息子は現在も、卵・牛乳の除去を続けています。自宅生なので昼・夜2食分の弁当持参。


 
 中学生の頃、つなぎ程度の卵を使った料理が食べられればと解除を試みたこともありましたが、学校行事や部活を体調不良になって休みたくないと思ったこともあり、解除を進めることがうまくできませんでした。今ほど解除に向けての方法が進められていなかったことも、理由のひとつです。
 高校生になって突然皮膚症状が悪化し、解除どころではなくなってしまいました。今は落ち着いてきましたが、まだアレルギー性の皮膚炎に悩まされています。
親としては、除去しているのに皮膚症状があることに、やるせない気持ちになってしまうこともありますが、本人は親よりも冷静に受け止めているようです。部活も受験も、かゆみや不快な症状の中でやりこなしてきました。

 中高は一貫校だったので、親が学校に理解を求めて説明してきましたが、大学生になってからは親の出る幕はすでになし。さまざまな場面に積極的に参加していく子どもに、親のほうが少しずつ慣らされて行っている感じです。不便なことや我慢することもたくさんあるとは思いますが、それよりも、自身の世界を広げていくことに精力的です。(残念ながら彼女はまだいない模様です)

 高校までの学校行事や合宿では、代替の冷凍食品を宿泊先に送って参加していた息子が「外国旅行に行く」と言い出して、「どうやって!」とびっくり。「ディープインバクトが凱旋門賞のためにフランスに行くので、観に行く。合わせてイタリアにも旅行したい。2週間近くになる。」外国だし、代替品なんか送れません。荷物の量にも限りがあるし・・・「どうするの。」私は不安で一杯になってしまいました。
しかしながら彼の決心は固く、どうしたら行けるかを考えることで話は進んでいきました。
 海外でどのようにやっていくのか、どんな感じになるのか。まずは家族でスペインに旅行することに一大決心しました。プランは全部子ども達2人が立て、現地の食事を食しました。スーパーに行って、「こんなものなら食べられるね。」と探したり、普段一緒に行動することもなくなっていただけに、よい機会となりました。今思えば、家族にとってとても思い出に残る、楽しい旅になりました。」

 何とかやって行けそうなことがわかり、かくして友達とのイタリア、フランス旅行が決行されました。安宿をインターネットで見つけ、プランも幹事役になって楽しみながら作っていました。フリーズドライの非常食用ごはん・常温でパウチになった魚のおつまみなども便利なアイテム。
 すっかり自信を得て、その後も中国・韓国・カンボジア・タイ・グアム・アメリカ合衆国、もちろん日本の旅行も・・・不便なこともあまり深く考えず、自分のアレルギーをさらりと公表して、切り抜けているようです。
「私は牛乳と卵のアレルギーがあります。この料理には牛乳・卵が入っていますか?」というカードを用意して見せ、食べられる物を選びました。息子いわく、このカードさえあれば乗り切れると、どこの国に行く時も、現地語のカードを用意しています。カンボジアの時が一番大変でしたが、ネットを駆使して翻訳会社を探し、親切な人が対応してくれて大感激しました。

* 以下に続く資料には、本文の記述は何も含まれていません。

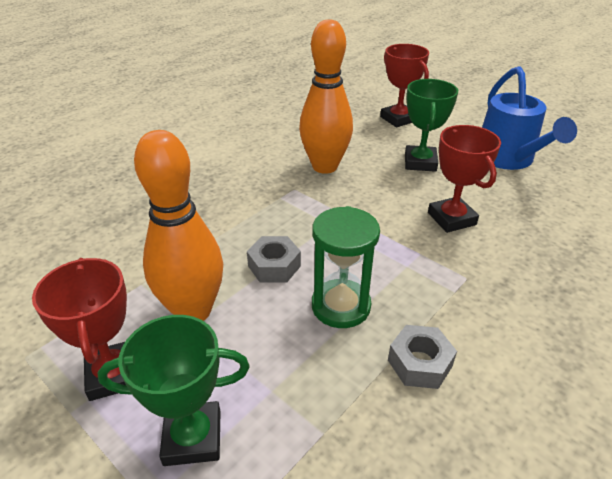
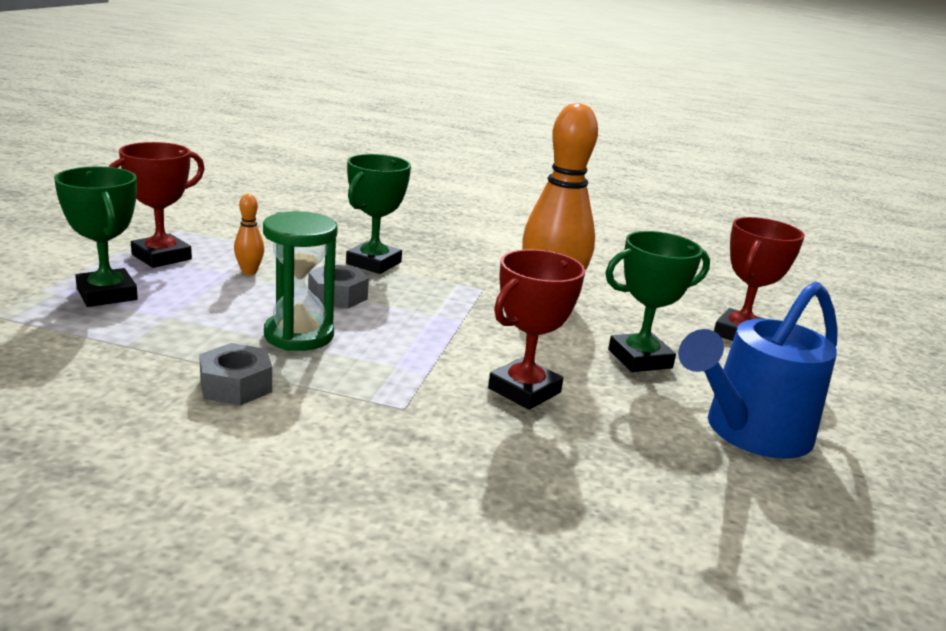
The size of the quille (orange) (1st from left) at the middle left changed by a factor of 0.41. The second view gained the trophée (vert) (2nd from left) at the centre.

入学当初は飲み会なども心配でした。食べられる物が無かったらどうするのか・・・。大学から家が近かったので、一旦家に帰って何か食べて、それから飲み会などということもありました。
そのうち、メニューの中から食べられる物を選ぶようになり、時には、あまり食べられる物が無い時もあるようですが、割り切って受け止めているのではないかと思います。
 選んで食べるためには、メニューから必要な情報が読み取れることは、とても大切です。いちいち尋ねなくても、原材料中のアレルゲンの有無が(どのような形で入っているか)が表示されているだけで、とても選びやすくなります。お店選びも大変楽になるのです。きちんとした表示がなされることは、切なる願いです。

 また最近は、牛乳・卵程度の除去の場合は、アレルギー対応をしてくれるお店も増えてきました。前もって連絡を入れれば、除去対応食を作ってくれます。大変ありがたいことです。
修学旅行の宿泊施設・ホテル・きちんとした料理店・旅館。中には合宿所も、一泊だけだったからか、全体の食事がアレルゲンを使わない料理だったこともあったようです。(ご機嫌でした)
旅行先でラーメンが食べたくなり、インターネットで情報を手に入れて電話で問い合わせて選んだり・・・。これらすべては、アレルギー表示が義務化になり、対応が進んだ賜物です。
社会全体が変わっていけば、食物アレルギーを持っていても、今よりずっと暮らしやすくなっていける・・・。そう思います。もちろん、良い治療方法が見つかってくれることも切望もしています。


 
 いずれは独り立ちしていく時がくるでしょう。どんな風に食べるものを確保し、日常生活をやっていくのでしょう。
 忙しい中で、自分で食べられる食材を集め料理をして仕事もして・・・心配しながら、それでも自立の時は来るのだろうと思います。頑張れ・・・と祈りつつ、方法を一緒に見出しながらやっていくんだろうなあ・・・・支えあえるパートナーの出現を願っています。